Currenly most owners at these sites have no incentive to remove graffiti- as you note, they'd incur costs in doing so with the expectation that the vandals would simply do it again. This bill would give them an incentive to at least let the city take care of it. Hopefully the city will do more to crack down on this and require the vandals to help pay for the costs of enforcement.
eyekantspel - It's really unclear from the writeup. It talks about the waiver, but then says developers would have to reimburse the city. Is that reimbursement provision only supposed to kick in if the dev doesn't sign the waiver or clean it themselves?
that's how i read it. if it just requires a waiver to let the city clean it, i think it's a good idea. if it forces fees on construction site owners for things that they can't control, i think it's unfair.
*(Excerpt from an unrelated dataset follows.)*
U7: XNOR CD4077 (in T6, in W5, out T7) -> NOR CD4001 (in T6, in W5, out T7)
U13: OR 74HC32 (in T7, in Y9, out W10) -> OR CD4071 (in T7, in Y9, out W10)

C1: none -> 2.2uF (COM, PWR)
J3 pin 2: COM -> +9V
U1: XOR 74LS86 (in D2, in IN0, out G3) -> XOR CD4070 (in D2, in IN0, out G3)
i suppose that it does create a 1st Amendment issue though. if the contruction site owner viewed the graffiti as art -- supported it being there -- and the city deemed it otherwise and required its removal, i could imagine this could end up in court.
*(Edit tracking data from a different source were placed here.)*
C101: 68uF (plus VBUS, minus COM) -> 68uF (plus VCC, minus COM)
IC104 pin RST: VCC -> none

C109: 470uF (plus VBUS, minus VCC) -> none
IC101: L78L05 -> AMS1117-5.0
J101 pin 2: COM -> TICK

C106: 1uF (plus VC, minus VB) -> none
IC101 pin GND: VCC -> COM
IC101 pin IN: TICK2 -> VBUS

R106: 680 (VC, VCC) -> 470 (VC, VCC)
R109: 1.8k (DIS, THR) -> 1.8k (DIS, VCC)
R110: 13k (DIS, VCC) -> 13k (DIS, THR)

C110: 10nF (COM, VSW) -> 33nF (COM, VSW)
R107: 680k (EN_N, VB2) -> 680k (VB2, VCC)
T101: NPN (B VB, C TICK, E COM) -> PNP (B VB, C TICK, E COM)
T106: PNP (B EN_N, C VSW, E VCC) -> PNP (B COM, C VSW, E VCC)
I'd like to note that while I frequently find myself criticizing Jen Carlson posts, and maybe being a little mean about it, gothamist (and presumably Jen) hasn't censored me, which I appreciate. I remember being similarly critical of Jake Dobkin in the past and my comments would disappear.
Vallone should be spending his time building his "graffiti punk" database (hint: start at Streetsy) and meeting with GE and the like about vandalproof materials for the City and not trying to drum up funds with bogus fines on the citizens.
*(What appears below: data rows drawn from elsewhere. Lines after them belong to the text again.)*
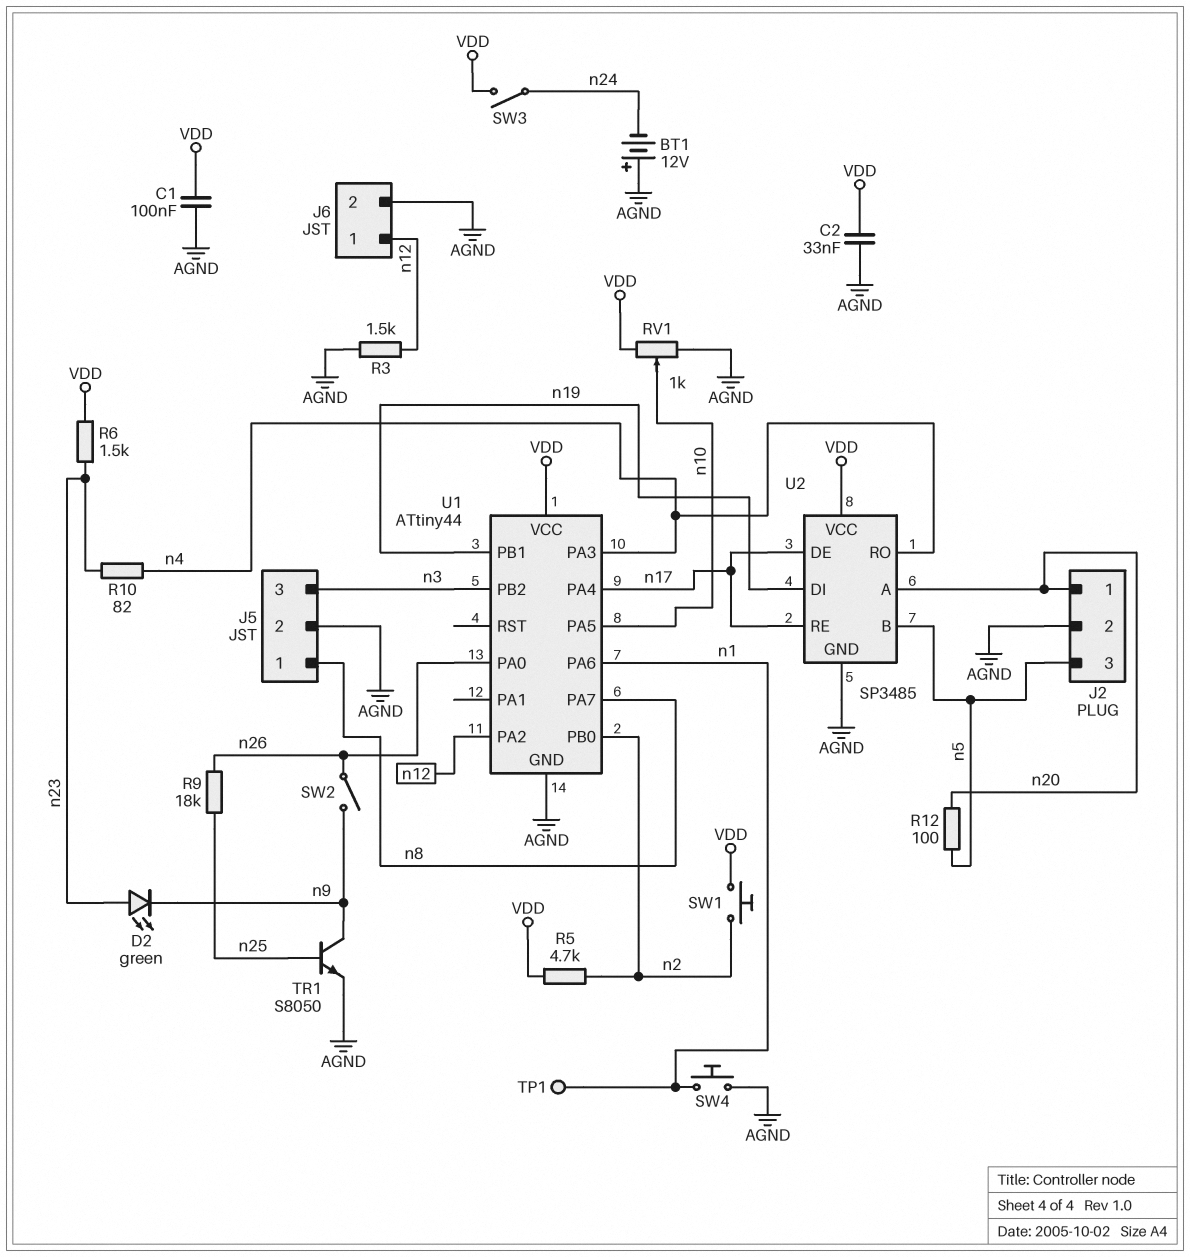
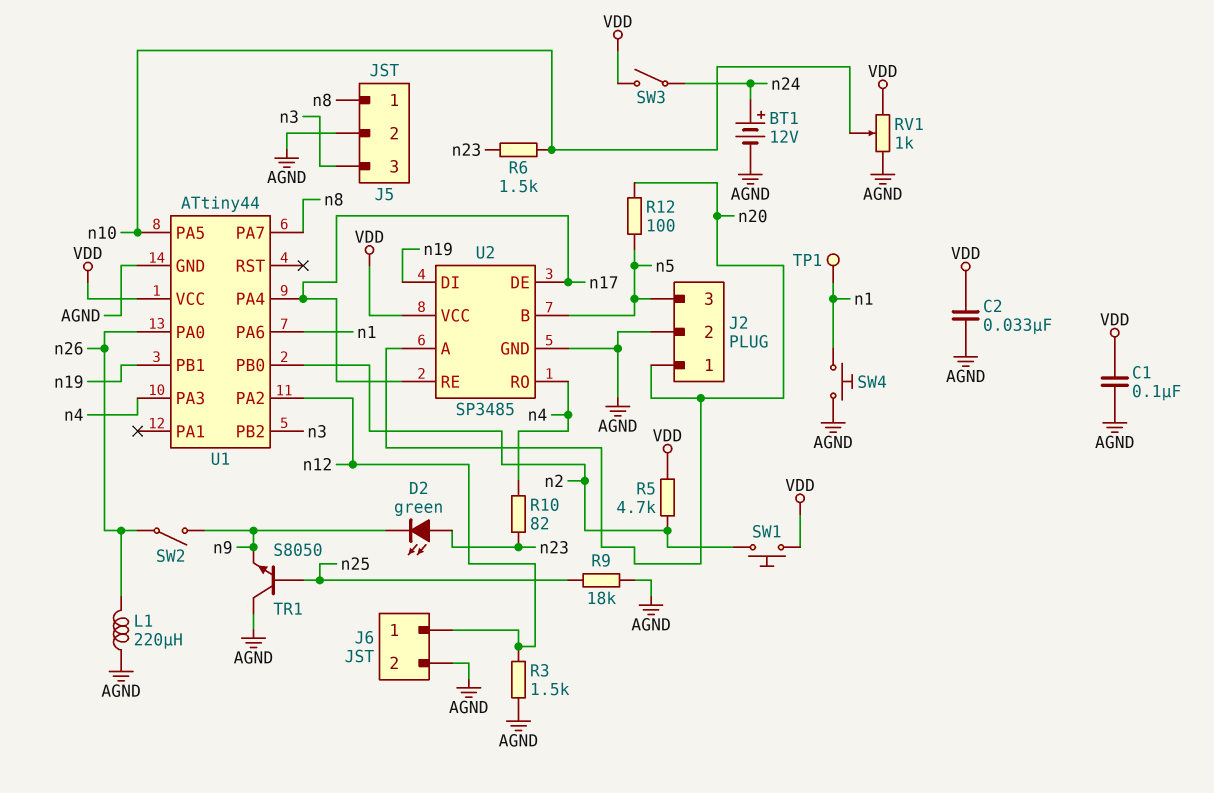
BT1: 12V (plus AGND, minus n24) -> 12V (plus n24, minus AGND)
L1: none -> 220uH (AGND, n26)
R6: 1.5k (VDD, n23) -> 1.5k (n10, n23)
R9: 18k (n25, n26) -> 18k (AGND, n25)
TR1: NPN S8050 (B n25, C n9, E AGND) -> NPN S8050 (B n25, C AGND, E n9)

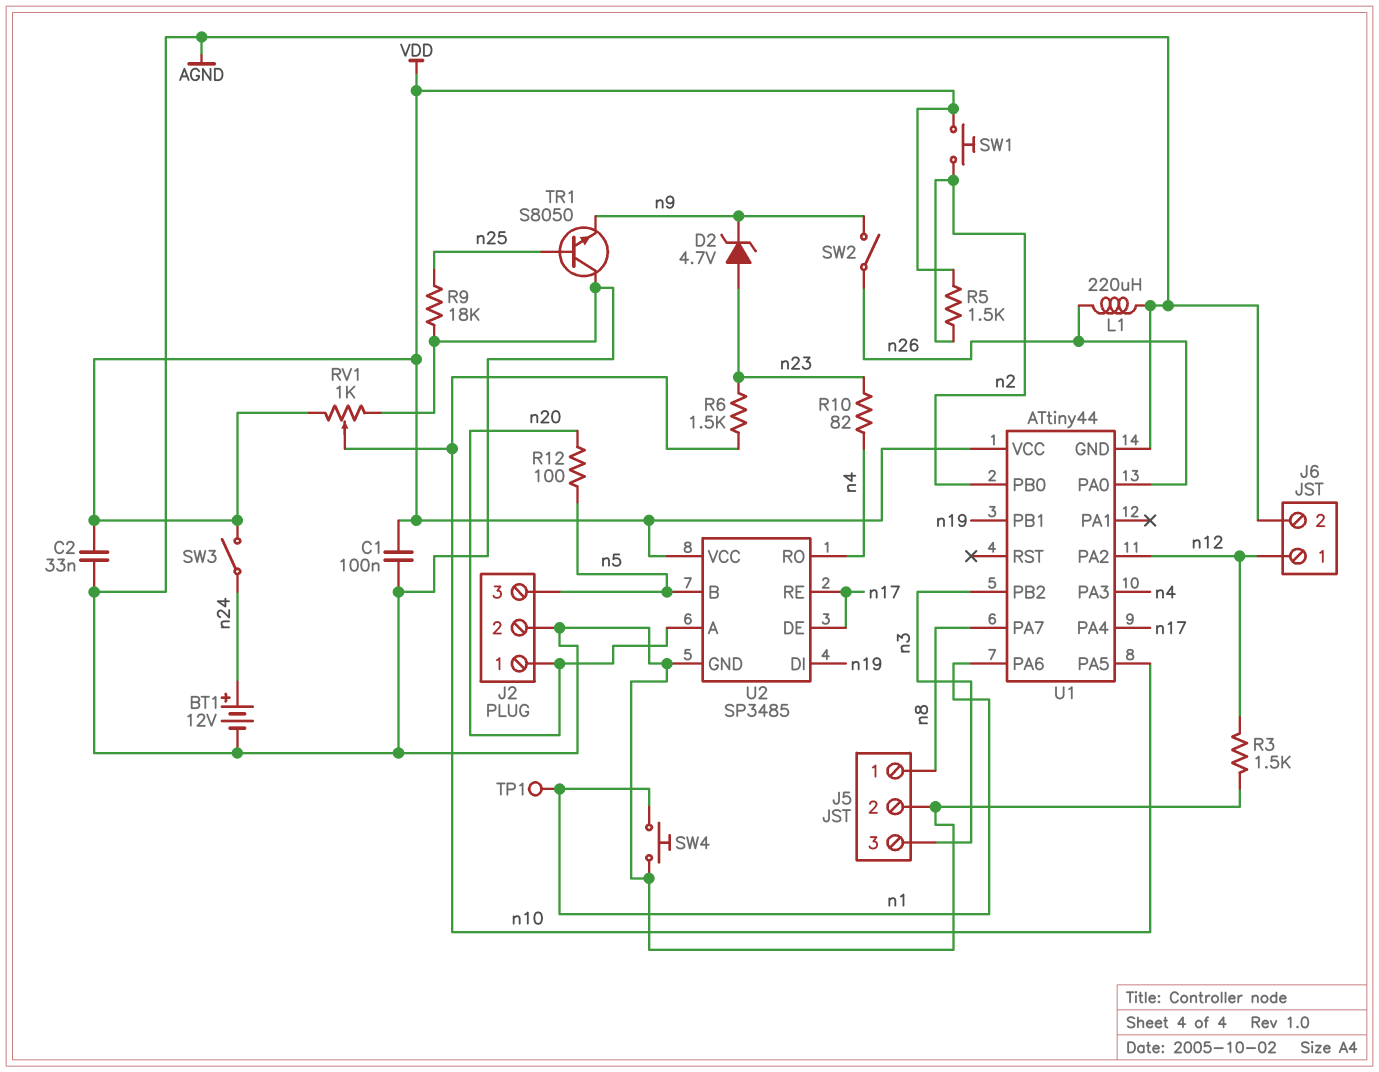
D2: LED green (A n23, K n9) -> zener 4.7V (A n23, K n9)
R5: 4.7k (VDD, n2) -> 1.5k (VDD, n2)

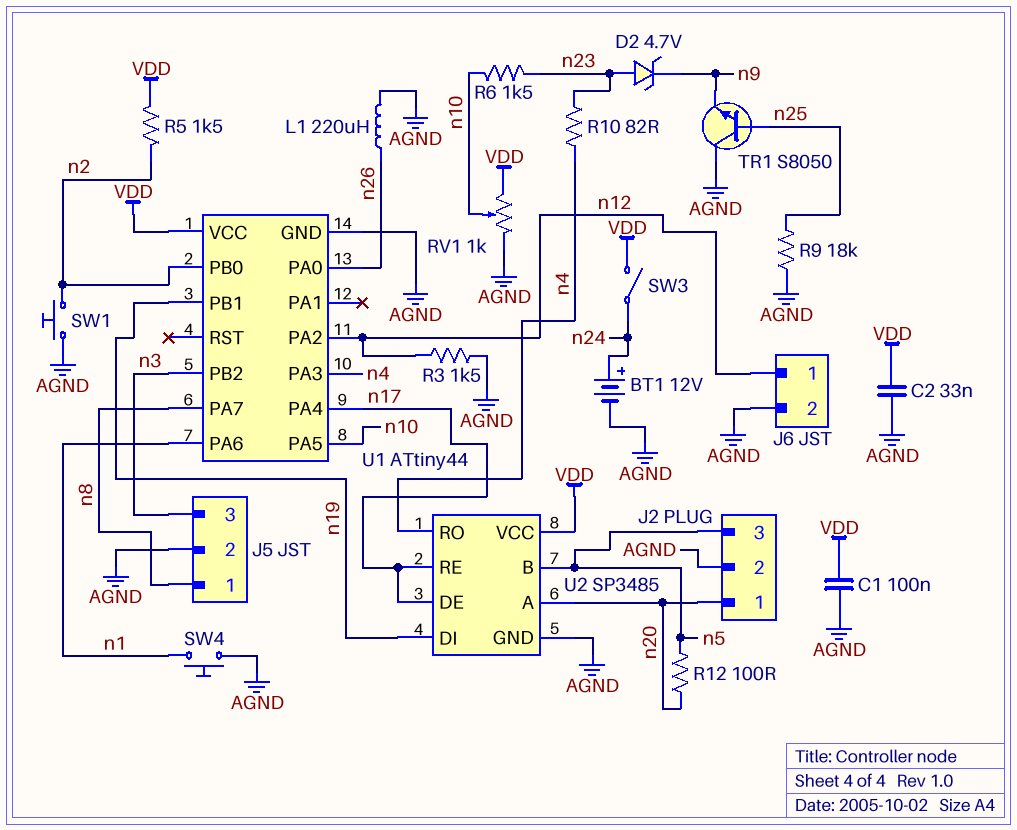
SW1: button (VDD, n2) -> button (AGND, n2)
SW2: switch (n9, n26) -> none
TP1: test point (n1) -> none

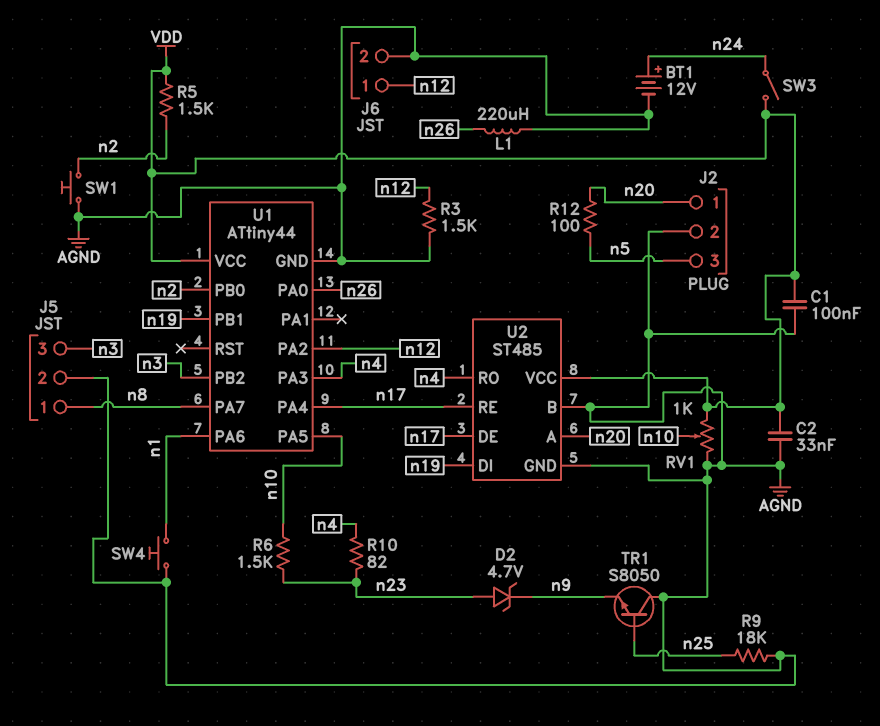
U2: SP3485 -> ST485
U2 pin B: n5 -> AGND

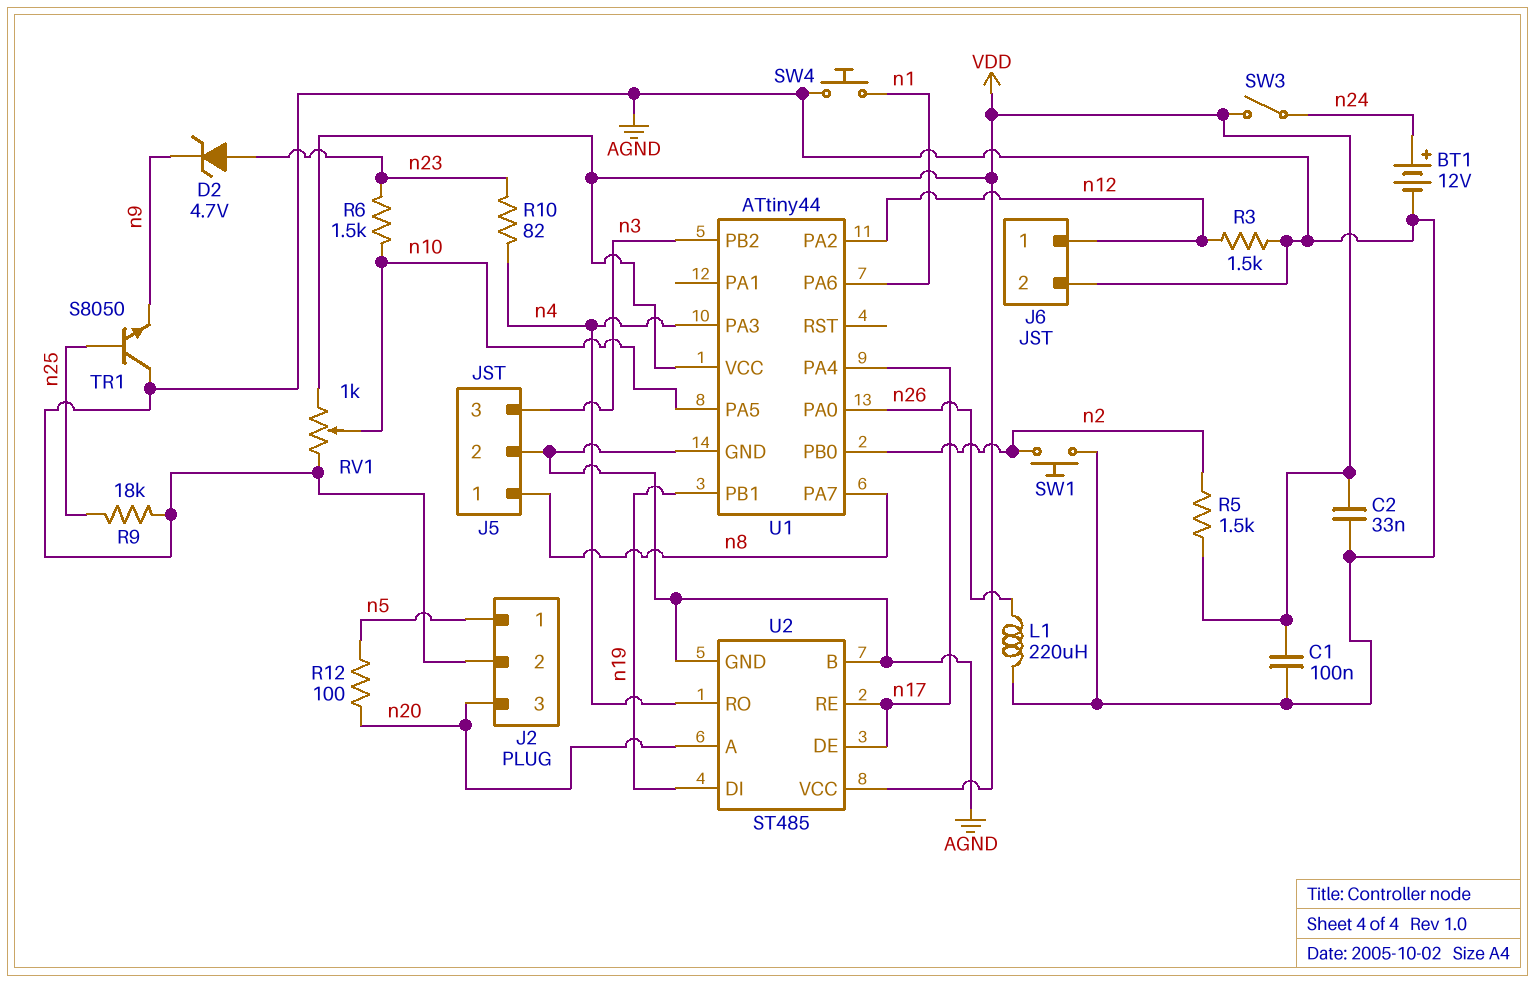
J2 pin 1: n20 -> n5
J2 pin 3: n5 -> n20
Props for keeping punks in the lexicon tho.
Judging from an additional sentence in the Sun article, yes, the site owner has to pay... signing a waiver doesn't mean the cleanup is free:
"While the city does not charge commercial and residential property owners for the cost of removing graffiti, this new bill would require construction site owners to pay for cleaning services out of their own pockets."
Does the graffiti really bother you that much? Do you really find it more offensive than the obnoxious blanket advertising (which is often equally illegal, but never chased after in the way graffiti is)?
Also, that graffiti is an eyesore is debatable. I appreciate most of it, even some of the stuff most people think is just terrible. Especially if it's a throwup on some wood over a construction site that is going to come down in a couple months time (if that) is it really that big a deal?
And while we can debate whether it's art or not or debate whether it's an eyesore or not and whether it should be eliminated for THOSE reasons, Vallone's reasoning for why graffiti is bad (his thinking is that it's all gang related) is off the mark.
Precisely! City screwing decent citizens once again.
if it fines owners for this, it should also give a waiver to owners permitting them to beat the living crap out of anyone caught doing this.
Does the graffiti really bother you that much? it is a quality of life crime. Some shit in NYC we are forced to live with. Trash on the streets, potholes, dog poop on the sidewalks.
Graffiti is a selfish crime - it is one person damaging the property of another, and usually imposing an eyesore that becomes part of the landscape for the rest of us. The same way I support a big fine/jail for someone who doesn't pick up their dog crap, I fully support fines and jail for graffiti artists. If you want to paint, you have every right to do so- on paper, on canvas, on your own property. If you want to paint on someone else's property, and you don't have permission to do so, it's a crime, not only against the property owner but on society at large. So on behalf of society, fuck you.
Right on eyekantspel.
But especially with graffiti on the rise and seemingly unstoppable, what can the bill accomplish by punishing the site owners and not the taggers?
OTOH, maybe putting the site owners on the hook can make them punish the taggers. Catch them and either bury them in concrete or take them up to a nice, high, unfinished floor for a long walk. Who'd miss a few graffiti "artists," anyway?
BTW, why am I not surprised that Jake Dobkin would find that ugliness above worth immortalizing in a photo then on a blog?